At 10:36 AM 9/16/2014, Stephen Kent wrote:
I like Dave's suggestion i.e., reduce the per-company NOMcom appointment
limit to 1 from 2.
It's not a perfect solution, but it's clear, simple to implement, and
the intent is obvious.
Steve
As I said, I did take a look at that approach, and it is *better* than the
current process for some value of *better". But it still has the
characteristic that by overloading the volunteer pool, a company can pretty
much guarantee its representation on the Nomcom.
The formula is basically "P = 1-(1-n)^10" where P is the probability of
having a member and "n" is the proportion the company has of the volunteer
pool. E.g. A company with 15% of the volunteer pool has an 80% chance of
having a member of the nomcom.
Turning the formula around to how many volunteers you need to get a specific
result, you get "n = 1-ROOT (1-P, 10)"
So to have a 95% chance of having a member, you need about a 26% share of the
Nomcom volunteer pool.
If you cap the share of the volunteer pool (by doing the two stage selection
process I mentioned or something similar), you can set the numbers any way you
want.

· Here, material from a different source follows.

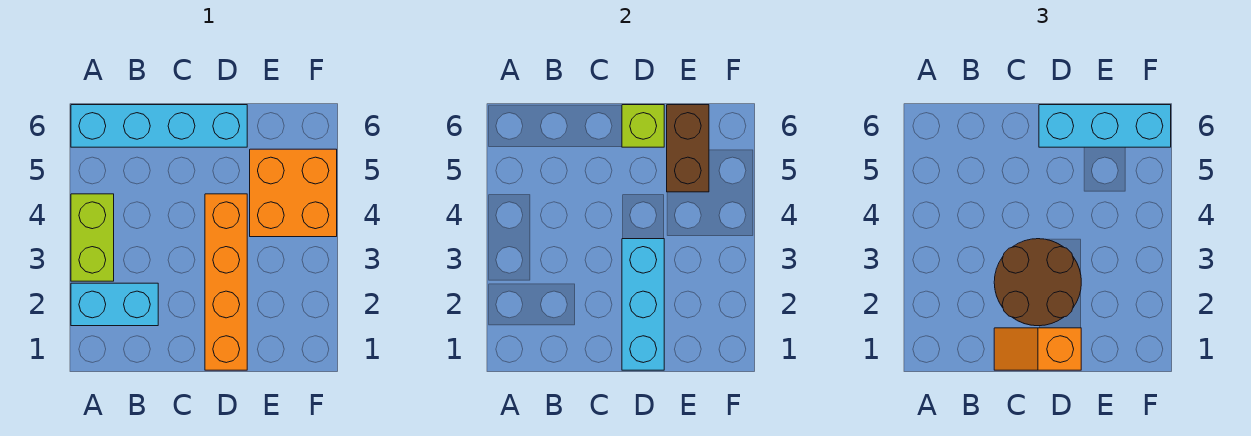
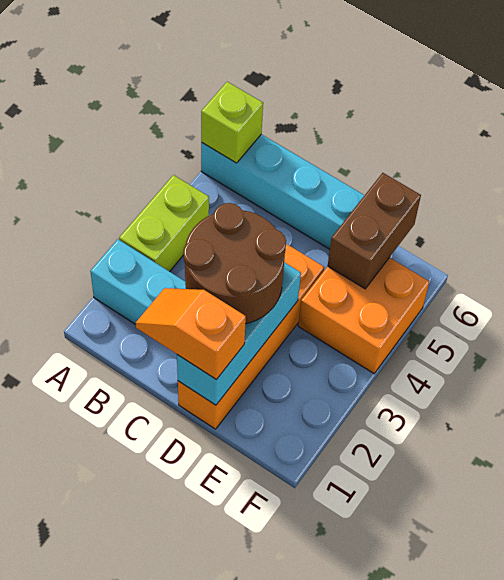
lime brick D6 level 2 -> lime brick A6 level 2
cyan brick D6:F6 level 3 -> none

For example, if you cap the share at 10%, and you're selecting at max
one member per company, a company has about a 65% chance of having a member.
If you use the same 10% cap on the pool, but allow a max of two nomcom members,
a company has about a 33% chance of no member, 33% chance of 1 and 33% chance
of two.
I'm not sure what the right numbers are, but I would like to set things up so
that overloading the nomcom pool is no longer a viable strategy (or at least
has a lower payoff).
Changing the cap to 1 member will reduce, but not eliminate, over
representation of large companies on the Nomcom. If the change is made, then
year to year 2-4 companies will provide about 30% (guesstimate based on what I
remember of past volunteer pools) of the nomcom members; down from what I would
guess is currently close to 50%. The question is whether that number is still
too high or not?
Later, Mike
Note: This is all binomial distribution probability stuff. In excel, the
probability pulling exactly N black balls (nomcom positions) out of Y pulls (10
nomcom slots) given a P percentage of black balls (nomcom volunteers) in the
pool is =BINOMDIST (N, Y, P, FALSE). When you're doing Y pulls, and you cap
successes at N, then the result is the sum of N to Y of that function (e.g. the
probability of pulling at least 2 black balls is the sum of the probabilities
of pulling 2, 3, 4...10 black balls).
I used that to play around with various scenarios.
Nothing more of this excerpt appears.